Атаман точно ошпаренный выскочил из номера.
Фуке после завтрака поехал в сопровождении Смагина в военное училище, оттуда — в Донской кадетский корпус, там лейтенант Эрлиш, выступая перед кадетами и юнкерами, говорил:
— Вы можете рассчитывать твердо на бескорыстную помощь великой Англии и свободной Франции. Мы ваши настоящие союзники и самые искренние друзья. Я глубоко убежден, что скоро благодаря нашей дружеской поддержке белая армия водрузит на высоких башнях древнего Кремля славное трехцветное знамя великой единой неделимой России. Мы верны союзническим обязательствам…
Вслед за Эрлишем выступал Смагин:
— Мы всегда шли на помощь Франции, теперь она протягивает нам руку. Какая же это благодарная и благородная нация! Да, в союзе с Францией мы сбросим с кремлевских башен красный флаг, забрызганный кровью многочисленных жертв. Мы вечно будем признательны бескорыстному и великому союзнику…
Ивлев, помня о неимоверных требованиях Фуке и Гильмонэ, думал: «Наивная любовь белых генералов к французам — это односторонняя неразделенная страсть».

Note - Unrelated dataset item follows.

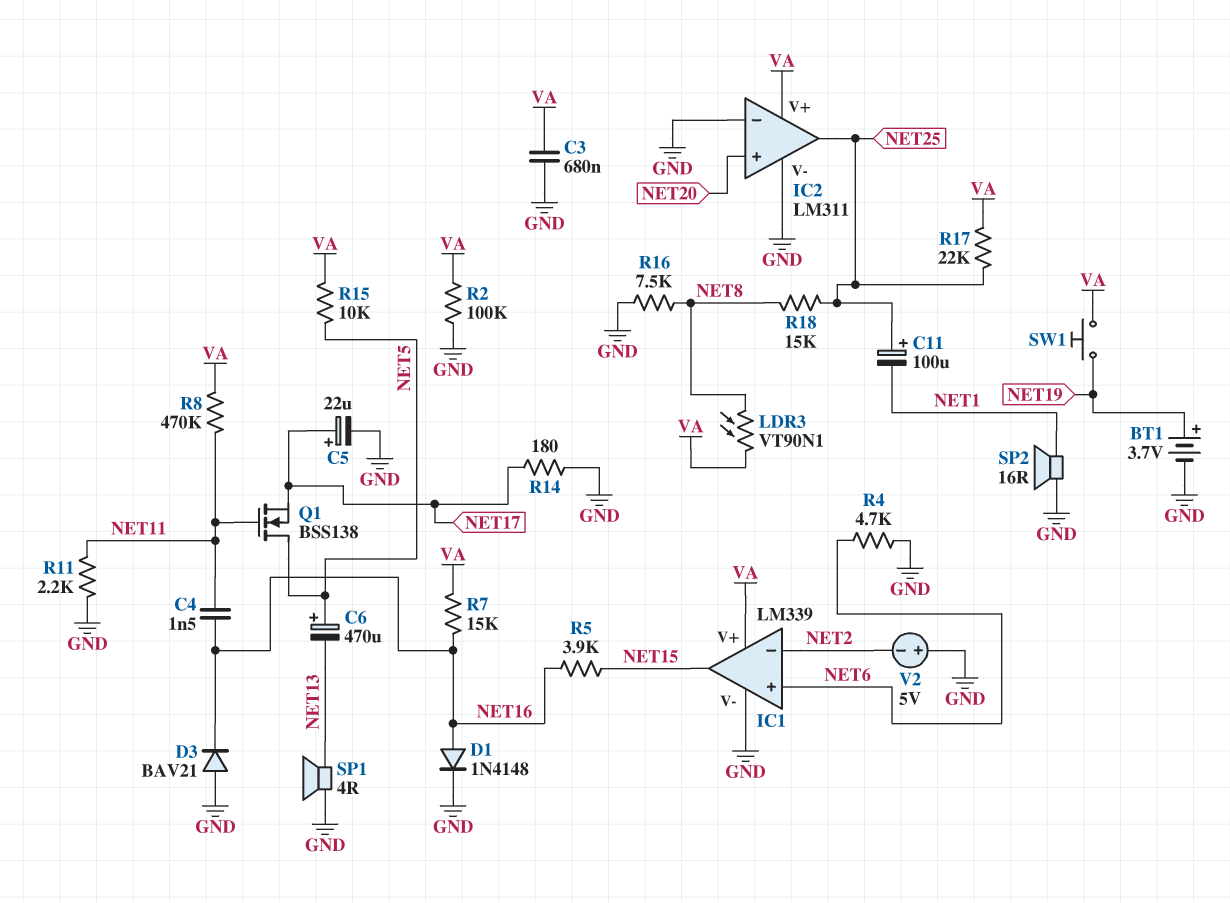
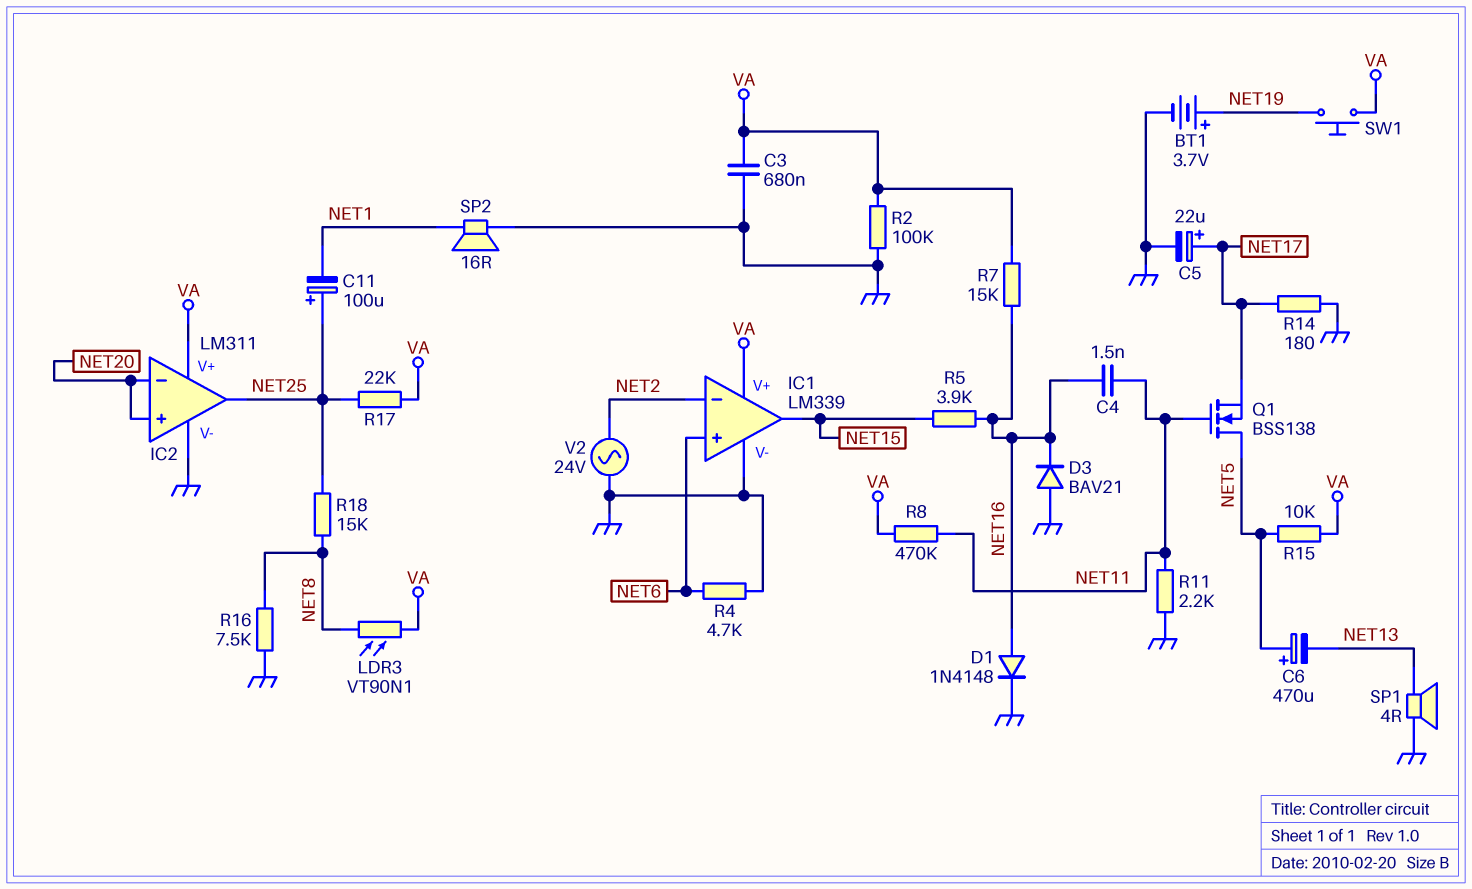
IC2 pin in-: GND -> NET20
V2: 5V (plus GND, minus NET2) -> AC 24V (GND, NET2)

29 января Фуке вернулся в Екатеринодар и дал Краснову телеграмму о том, что он не пошлет в Луганск ни одного французского солдата.
Глава шестая
Тем временем на станции Минеральные Воды состоялось совещание Деникина с военачальниками Добровольческой армии.
На совещании Врангель предложил Кавказскую армию немедленно перебросить под Царицын, дабы, овладев важным стратегическим пунктом на Волге, протянуть руку Колчаку, тогда подходившему к поволжским губерниям.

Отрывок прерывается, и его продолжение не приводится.